Si José Mourinho fuese pintor muchos, entre los que me incluyo, no colgaríamos jamás uno de sus cuadros en la sala de nuestras casas. Pero unos cuantos, de los que también me hago parte, iríamos a ver su obra a un museo y reconoceríamos su valor. No es cierto que al entrenador del Real Madrid se le quiere o se le odia; existe un sentimiento intermedio: la impasibilidad. Entre el blanco y el negro cabe ese tono gris que lo reconoce como extraordinario estratega y gestor de grupos humanos, pero que apenas se emociona con sus equipos.
El fútbol es una expresión estética y, como tal, está revestido de subjetividad. Allí está el núcleo de su riqueza. Aunque lo lírico y lo utilitario polarizan este deporte, la eficacia se convierte en el elemento mesurable que le da a cada expresión –y a la inmensa cantidad de otros modos de interpretación que caben en el medio– su verdadero lugar respecto a la otra. La satisfacción del aficionado se centra en este aspecto. La piel del hincha puede preferir el dulce cosquilleo de la belleza o el ardor y la adrenalina del vigor, el temperamento y la lucha. Pero, siempre, se irá contento a su casa si su equipo ganó. Lo demás es simple retórica.

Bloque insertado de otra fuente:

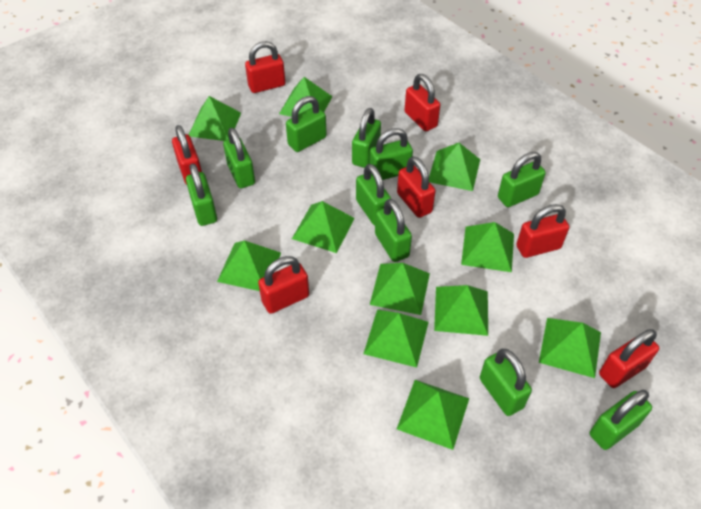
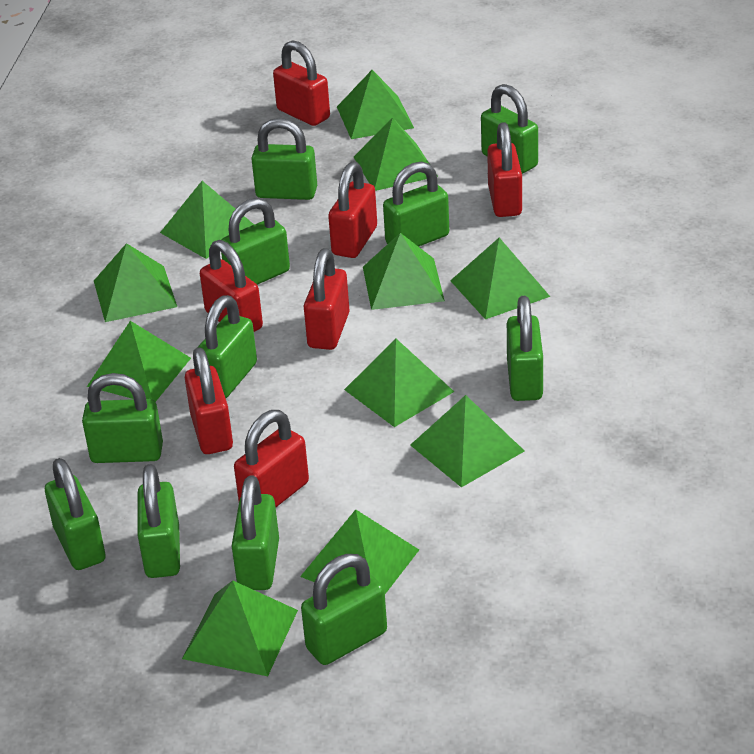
green padlock: 10 -> 11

La discusión entre modelos y filosofías de juego encuentra hoy su punto más efervescente en el antagonismo Barcelona-Real Madrid, que desde este miércoles tendrá dos nuevas excusas para el debate cuando se enfrenten en la Liga de Campeones de Europa. Los blancos le dieron validez al pragmatismo de su entrenador con la conquista de la Copa del Rey la semana pasada; para los azulgranas, el resultado futuro no pondrá en riesgo un estilo suficientemente laureado en las últimas dos décadas. Pero tuvo que ganar para conseguir ese reconocimiento.
Cuando en 1990 disputó la final del mismo torneo contra el mismo rival y en el mismo estadio, el resultado apareció como condición impostergable para garantizar la continuidad del entonces técnico culé Johan Cruyff. El triunfo de aquella vez y todos los que vinieron en el lustro siguiente, le dieron alas al proyecto del holandés, alma mater de un fútbol y un sistema de trabajo en su estructura de divisiones inferiores que maravilla al planeta entero.

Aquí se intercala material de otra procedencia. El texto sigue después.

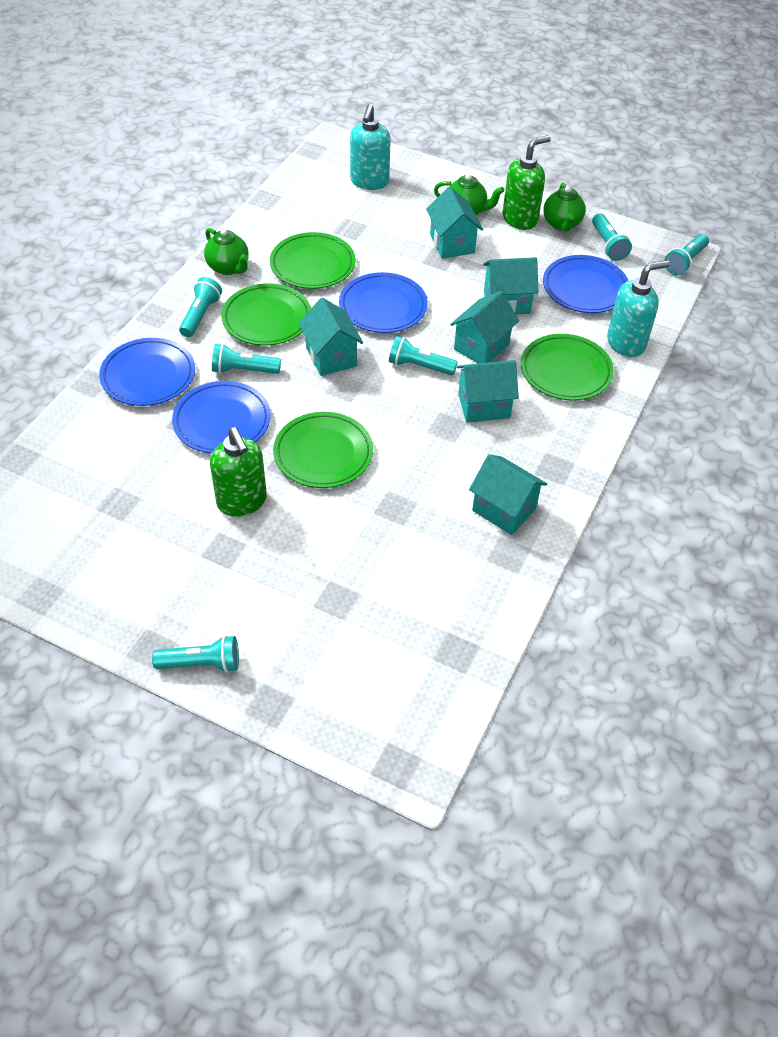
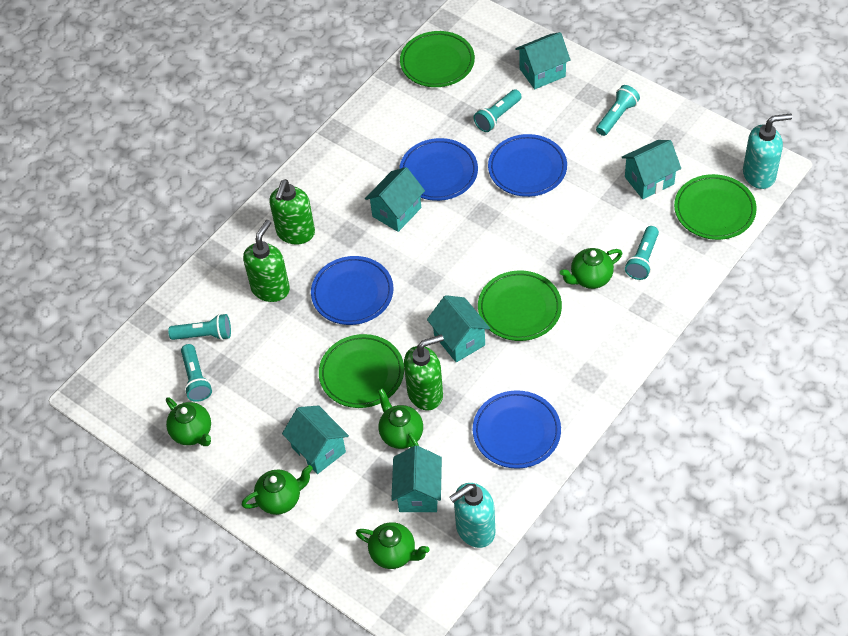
green soap dispenser: 2 -> 3
green teapot: 3 -> 5
turquoise flashlight: 6 -> 5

Zamora, en el medio local, es un ejemplo de cómo se pueden fundir los conceptos de estética y eficacia. Juega bien, estableció un patrón que prioriza el buen trato de la pelota y la afinación de los automatismos, y se impone sobre sus rivales con autoridad y contundencia. El discurso trasciende a la palabra y se transforma en hechos tangibles. Aquello que en un primer momento parecía verbo inocuo, derivó en consenso: nadie juega al fútbol en Venezuela como el Zamora de Chuy Vera. La poética dejó de ser solo un elemento evocador.
Hace escasos meses la ausencia de resultados y la inestabilidad económica hizo tambalear la empresa emprendida por Vera y sus colaboradores, cabezas pensantes del actual líder del torneo Clausura. De nuevo, la permanencia de una idea a merced del indiscutible peso de los números. Lo que hoy hace disfrutar a los seguidores del cuadro barinés y entusiasma a sus directivos puede quedar en simple anécdota si la vuelta olímpica en mayo no cristaliza el sueño. Injusto, pero así de rotundo.
Como en las calles de Mormartre en París, las pinturas de Chuy Vera se exponen a los ojos de todos y a bajo costo. Para llegar al museo del Louvre, tendrá que subir los cuatro escalones que le quedan por delante para obtener el certificado de autenticidad que le piden sus fieles.